Investors call time on Richemont’s growth

INVESTORS are calling time on Richemont’s impressive growth of previous years, as the sparkle of the luxury goods sector fades. In a trading update released on Wednesday, the owner of Cartier warned that first-half profit would decline about 45%.

The usually popular rand-hedge share closed more than 4% down on the day.

Information from financial market data company Iress shows a year-to-date decline in Richemont’s share price of 24% from a 6.29% gain by the end of 2015. This year could mark the first time since 2008 that the company experiences a sharp drop in value.

The Asia-Pacific region has been its crown since 2001, with Richemont’s sales there generally outpacing group sales.

But Nic Norman-Smith, chief investment officer at Lentus Asset Management, said: “Chinese consumers have come under some pressure recently as their economic growth rate slows, and the anticorruption measures put in place appear to have also hampered demand for luxury goods.

“The share prices of luxury goods companies have fared even worse, because many investors extrapolated their strong growth and assigned valuations that were simply too optimistic.
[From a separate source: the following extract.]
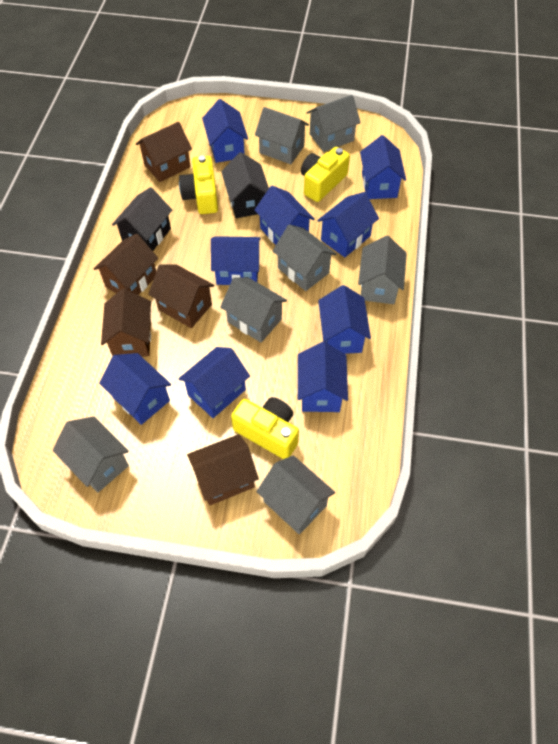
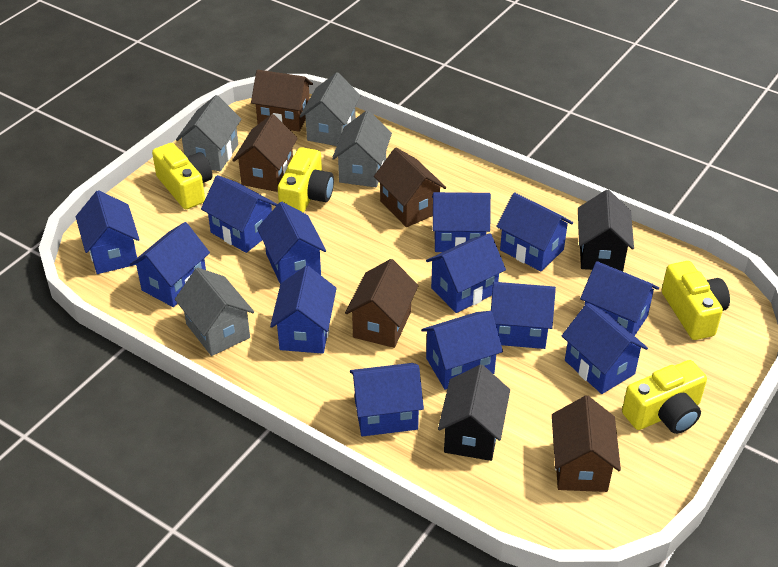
blue house: 9 -> 13
grey house: 7 -> 4
yellow camera: 3 -> 4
Investing in even the best businesses at too high a price can lead to subpar investment returns.”

Electus Fund Managers equity analyst Neil Brown said other factors affecting the luxury goods market included a surplus in watch inventories, especially in Asia; a slowdown in global travel, which is a key source of luxury goods spending; and a change in customer preference to “travel experience” over “shopping experience”.
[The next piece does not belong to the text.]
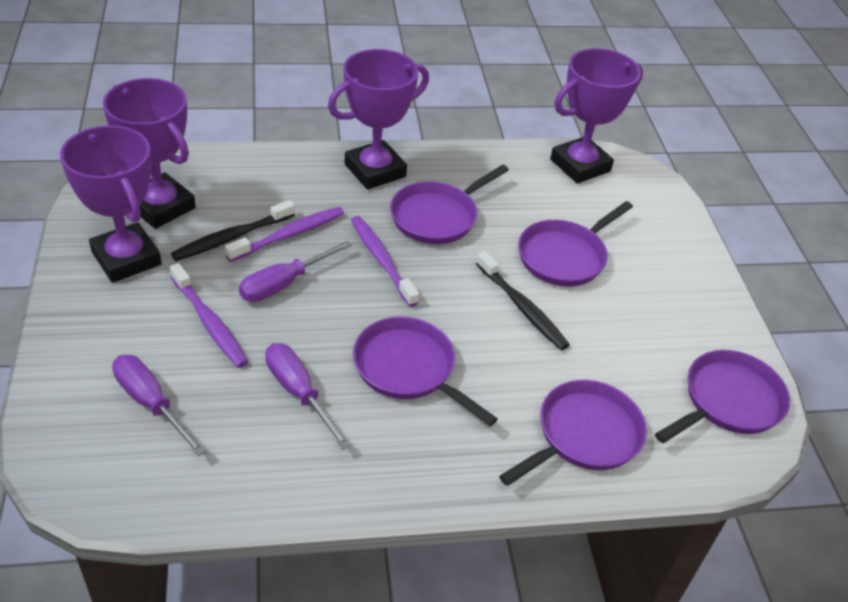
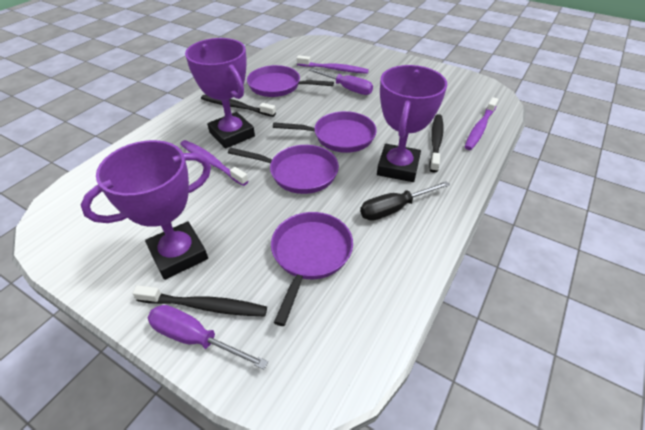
black screwdriver: 0 -> 1
black toothbrush: 2 -> 3
purple pan: 5 -> 4
purple screwdriver: 3 -> 2
purple trophy: 4 -> 3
“Our Electus clients do not own Richemont shares, as we still believe that the share is overvalued. The five-month sales update was very disappointing, [especially] the jewellery slowdown, as this area had previously been much more resilient than watch sales,” Brown said.

The Geneva-based group said sales fell 14% in the five months to August from the year-earlier period at actual exchange rates. At constant exchange rates, sales fell 13%.
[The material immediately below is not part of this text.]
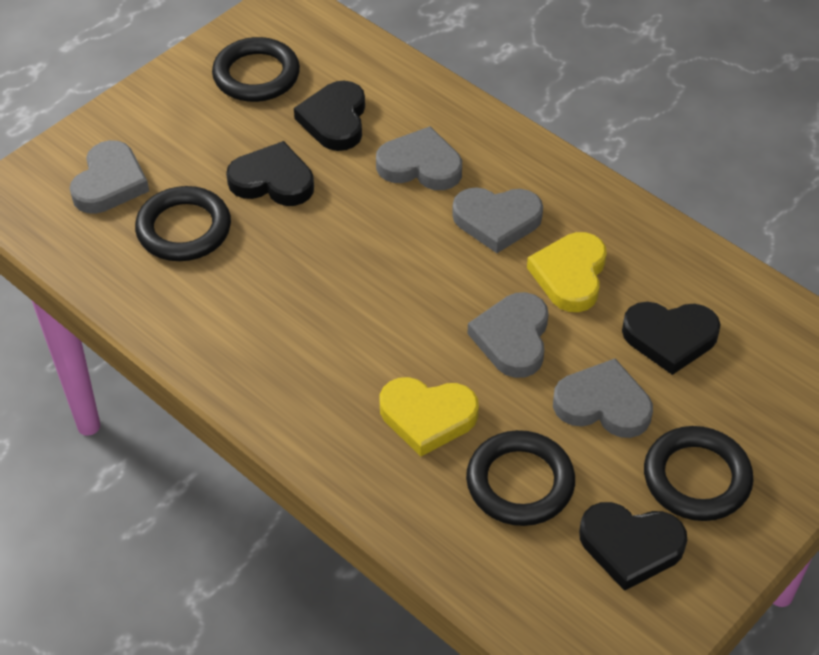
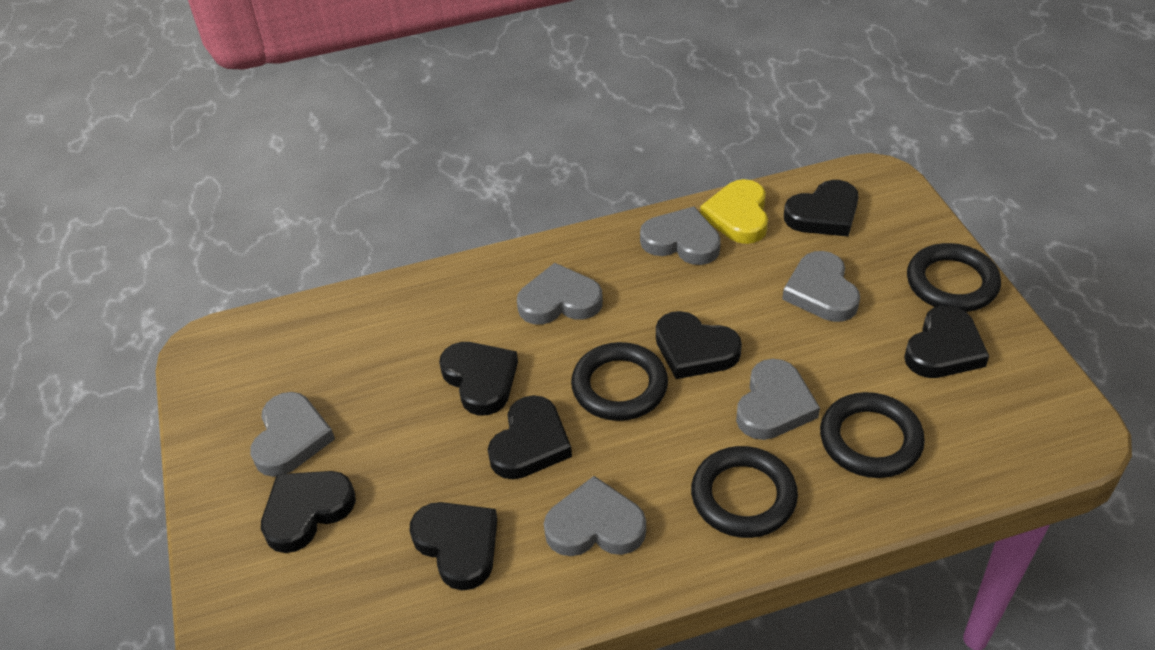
black heart: 4 -> 7
grey heart: 5 -> 6
yellow heart: 2 -> 1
Mergence Investment Managers portfolio manager Dirk Steyn said the results were on the extreme weak side of the consensus expectation. “There was a hope in the market that the Jewellery Maisons would have been more resilient,” said Steyn.

In its announcement, Richemont said the “current negative environment as a whole is unlikely to reverse in the short term”.

Steyn said: “This is a much more negative statement than some market participants expected and will affect the medium-term forecast of Richemont’s prospect, to be downgraded by analysts, and we should expect the stock to remain under pressure.”

Norman-Smith said the luxury goods environment was likely to remain under pressure for the “foreseeable future”.